A
quantidade de VIH “adormecidos” — mas em perfeito estado de funcionamento se
forem “acordados” — que se esconde no organismo de uma pessoa infectada pelo
vírus do Sida é muitíssimo maior do que os peritos imaginavam até aqui, revela
um estudo experimental que durou três anos e cujos resultados são publicados
esta quinta-feira, na revista Cell, por uma equipa de cientistas
norte-americanos. As actuais terapias antirretrovirais conseguem travar a
replicação do VIH, reduzindo a chamada quantidade de vírus em circulação para
níveis quase indetectáveis. Mas sabe-se que subsistem sempre redutos de vírus
latentes, inactivos, dentro das células imunitárias humanas, inacessíveis ao
tratamento e que é por isso que a infecção pode reacender-se se o tratamento
for interrompido. Esses vírus latentes são essencialmente genomas do VIH
inseridos dentro do ADN dos linfócitos T, as células imunitárias que constituem
o alvo preferencial do vírus do sida, diz o estudo citado pelo diário 'Público'.
Até aqui, os especialistas pensavam, por um lado, que a maioria desses vírus
inactivos tinha mutações genéticas que os tornavam incapazes de formar vírus
infectantes; e, por outro, que seria possível obrigar esses vírus inactivos,
através de uma espécie de “tratamento de choque”, a sair dos seus
“esconderijos” para serem por sua vez eliminados até ao último.Porém,
resultados recentes já sugeriam que, quando este tipo de tratamento de choque
experimental é aplicado a células imunitárias humanas in vitro, menos de 1% dos
vírus inactivos são de facto induzidos a abandonar o seu esconderijo.Foram
estas dúvidas quanto à eficácia desta potencial abordagem terapêutica, considerada
promissora para extirpar definitivamente o VIH do organismo humano, que levou a
equipa de Robert Siliciano, da Universidade Johns Hopkins, a analisar mais
finamente as características dessa esmagadora maioria de vírus dormentes.
Diga-se de passagem que Siliciano foi o primeiro a demonstrar, em 1995, a
existência de reservatórios virais latentes nas células do sistema imunitário
humano.Para realizar o estudo, os cientistas sequenciaram na íntegra os genomas
de 213 vírus inactivos provenientes de oito pessoas infectadas pelo VIH. E
descobriram que 25 desses genomas (ou seja, 12% do total) ainda eram
perfeitamente funcionais — ou seja, capazes de replicar o seu material genético
e de formar novas partículas virais susceptíveis de atacar outras células
imunitárias, perpetuando a infecção.
“Os nossos resultados sugerem que há uma quantidade muito maior de vírus
inactivos que merecem a nossa preocupação do que pensávamos”, diz Siliciano em
comunicado. “E é claro que mostram que encontrar uma cura do VIH vai ser muito
mais difícil do que pensávamos e esperávamos.

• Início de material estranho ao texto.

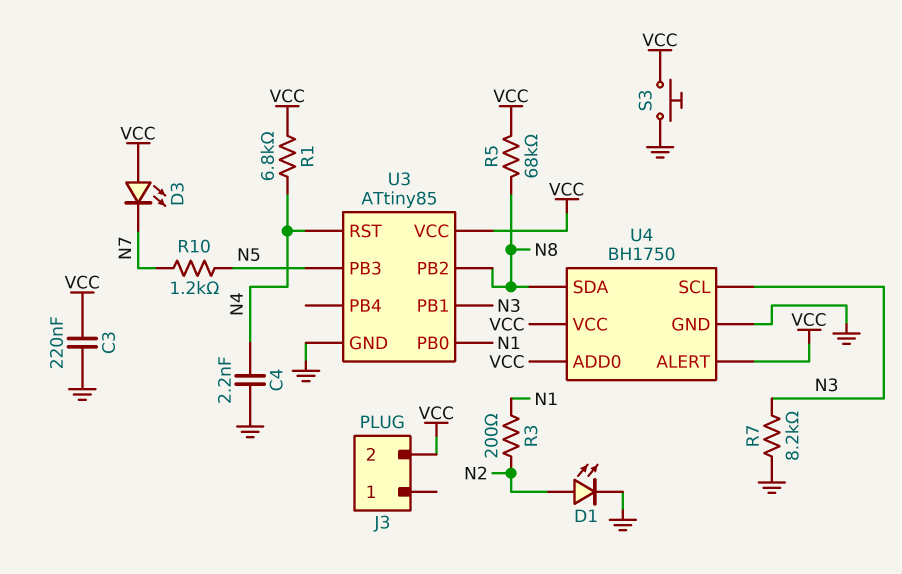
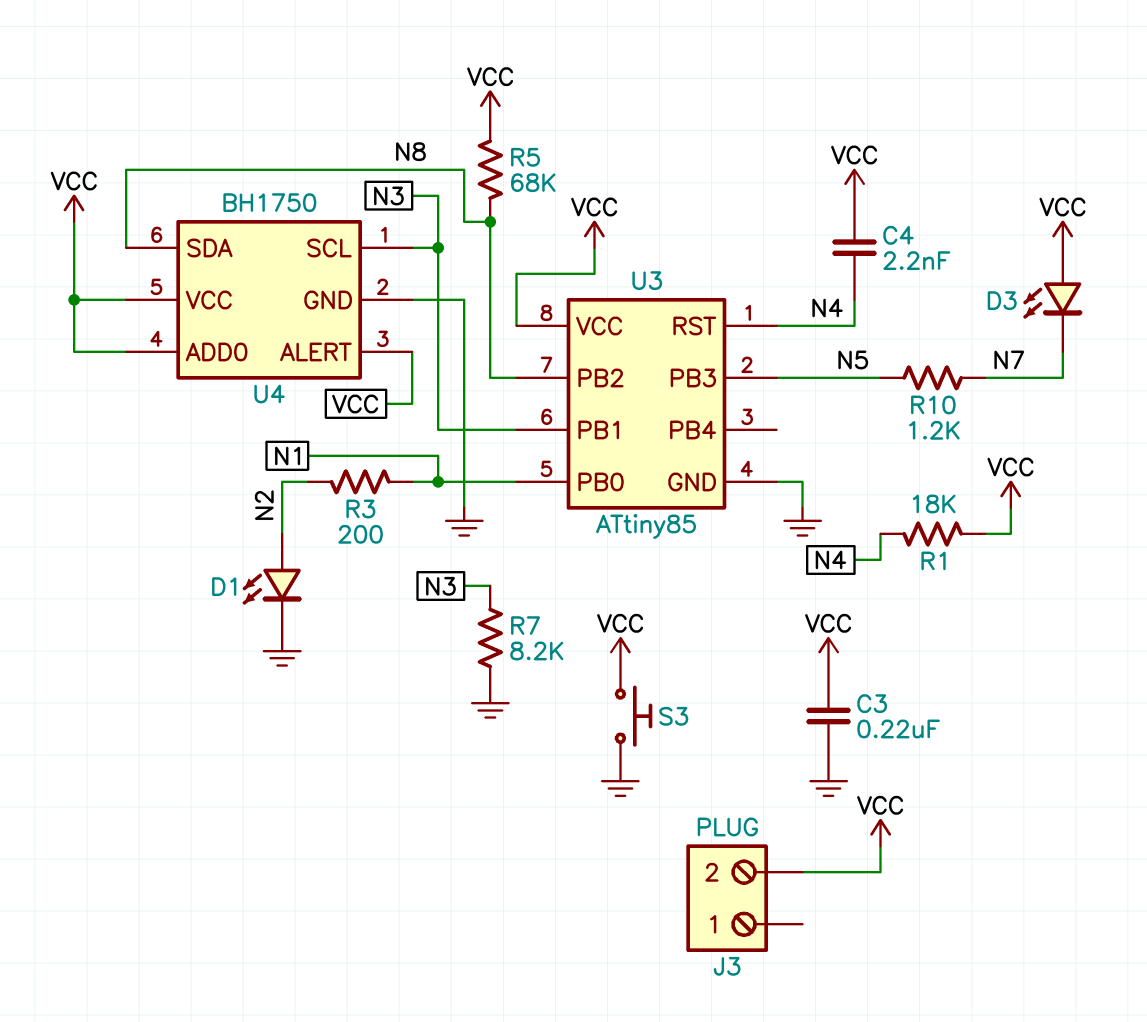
C4: 2.2nF (GND, N4) -> 2.2nF (N4, VCC)
R1: 6.8k (N4, VCC) -> 18k (N4, VCC)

Mas isso não significa que não
exista uma solução; significa que precisamos de ter uma ideia ainda mais
precisa da dimensão do problema.” E a dimensão do problema é grande: os autores
pensam que o reservatório viral “escondido” poderá ser até 60 vezes maior do
que anteriormente estimado. Ainda não sabem o que poderá levar à reactivacção
dos vírus dormentes, mas essa será, afirmam, uma das próximas etapas do seu
trabalho.Embora esta notícia seja desalentadora, pode ter um lado positivo,
dizem os autores, porque vai obrigar os especialistas a melhorar os seus
métodos de detecção dos vírus inactivos — um dos aspectos mais problemáticos de
qualquer ensaio clínico destinado a testar a eficácia de uma estratégia de
erradicação do VIH.
“Gostaríamos de utilizar estes resultados para desenvolver maneiras mais
precisas de medir o reservatório de vírus latentes nos participantes em futuros
ensaios clínicos de potenciais estratégias curativas”, frisa Siliciano.
“Pensamos que a nossa análise pode contribuir para os esforços de erradicação
do VIH.”E não apenas para estimular o desenvolvimento de uma nova geração de
medicamentos anti-HIV realmente capazes de erradicar o vírus, mas também para
relançar a procura de abordagens de erradicação alternativas, tais como vacinas
terapêuticas, capazes de fazer com que o próprio sistema imunitário das pessoas
infectadas consiga atacar e eliminar definitivamente o vírus.